横浜港のシンボルとなっている氷川丸の船体解剖図

 クルーズ船やフェリー、貨物船、漁船など、謎に満ちた船の内部を“解剖図”のように描いたイラストが満載の本「船体解剖図」(イカロス出版)が出版された。氷川丸や帆船日本丸など横浜にゆかりのある船を含め、国内各地で活躍する36隻を絵と文章で紹介しており、著者のプニップクルーズこと中村辰美さん(64)の「船をもっと身近に感じてほしい」という願いが込められている。

 特徴的なのは全長が短くデフォルメされ、外観の一部が切り開かれた船のイラスト。どの船も外観だけではなく、内部が詳しく描かれている。さらに文章で船を紹介するページもあり、特徴や役割なども詳しく書かれている。

 横浜市中区の山下公園前に係留保存されている横浜港のシンボル・氷川丸のイラストには、豪華な装飾が施された社交室や食堂が描かれている。

■「船をもっと身近に感じて」

 中村さんは許可を得て、普段は立ち入ることができない場所も取材しており、船首にある非公開の第2貨物倉も紹介。「絵本で見たピノキオが入ったクジラのおなかのよう」と記しているほか、第2次世界大戦を乗り越えて重要文化財となった歴史にも触れている。

 横浜港大さん橋国際客船ターミナル(同市中区)を発着するレストラン船「ロイヤルウイング」のページでは「くれない丸」として瀬戸内海などで運航され、大改装を経て横浜港で活躍するようになった歩みや、客船としては現役最年長となった船の魅力を伝えている。

 特に操舵室(そうだしつ)の操船設備については「最近の船では絶対に見ることのできない(博物館級に)貴重なもの」として、船体図とは別のイラストで描いている。

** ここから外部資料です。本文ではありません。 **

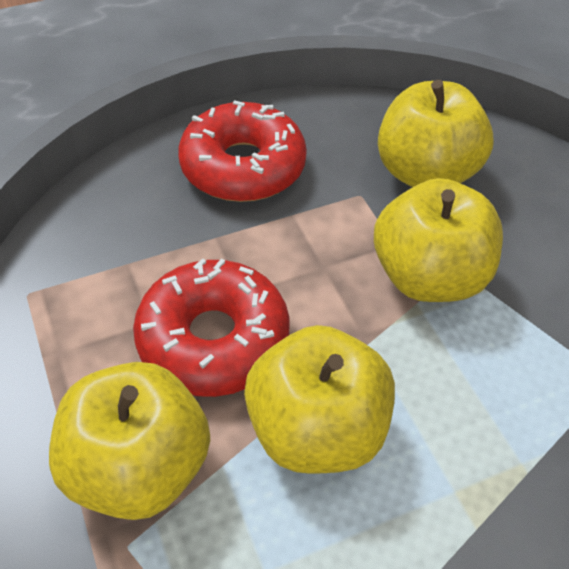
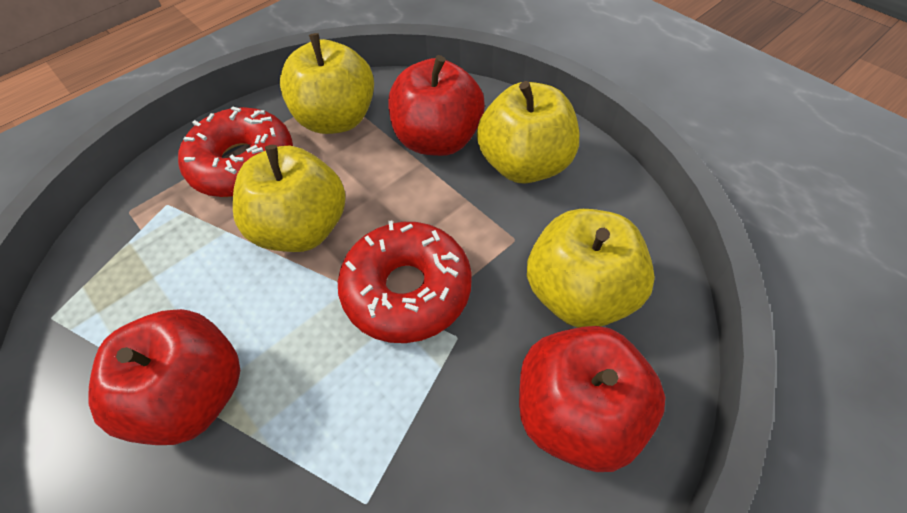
red apple: 0 -> 3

 なぜ、船の外観と内部を1枚の絵で描こうと思ったのか。中村さんは「日常で触れる機会がない船をもっと身近に感じてもらいたかったから」と明かす。

■船員志願の若者減少に懸念

 中村さんは少年時代、横浜港に通い数多くの船を眺めて過ごし、大人になってからも大好きな船の絵を描き続けた末、2018年に船専門のイラストレーター・画家として独立した。

 船は日本の物流を支えている大切な存在だが、船員など船に関わる仕事を目指す若い人が少なくなってきていると聞き、残念に感じてきた。そこで、「船の中はどうなっているのか」という素朴な疑問に答えることで、船好きを増やしたいと考えてきた。

 船の内部を描くには綿密な取材が必要で、2年ほど前から全国各地で船に乗り、スケッチを重ねてきた。だが、新型コロナウイルス感染拡大の影響で船内に外部の人が入るのは難しいケースが増えてきたといい、最近はオンラインによるリモート取材をはじめとして写真や動画、船の設計図などを活用しているという。

 「船体解剖図」はA5判160ページで、1870円(税込み)。クルーズ船「にっぽん丸」(3代目)、タグボート「魁(さきがけ)」、桜木町駅近くに展示されている「帆船日本丸」、県立海洋科学高校(横須賀市)の実習船「湘南丸」(5代目)など、県内にゆかりの深い船が数多く紹介されている。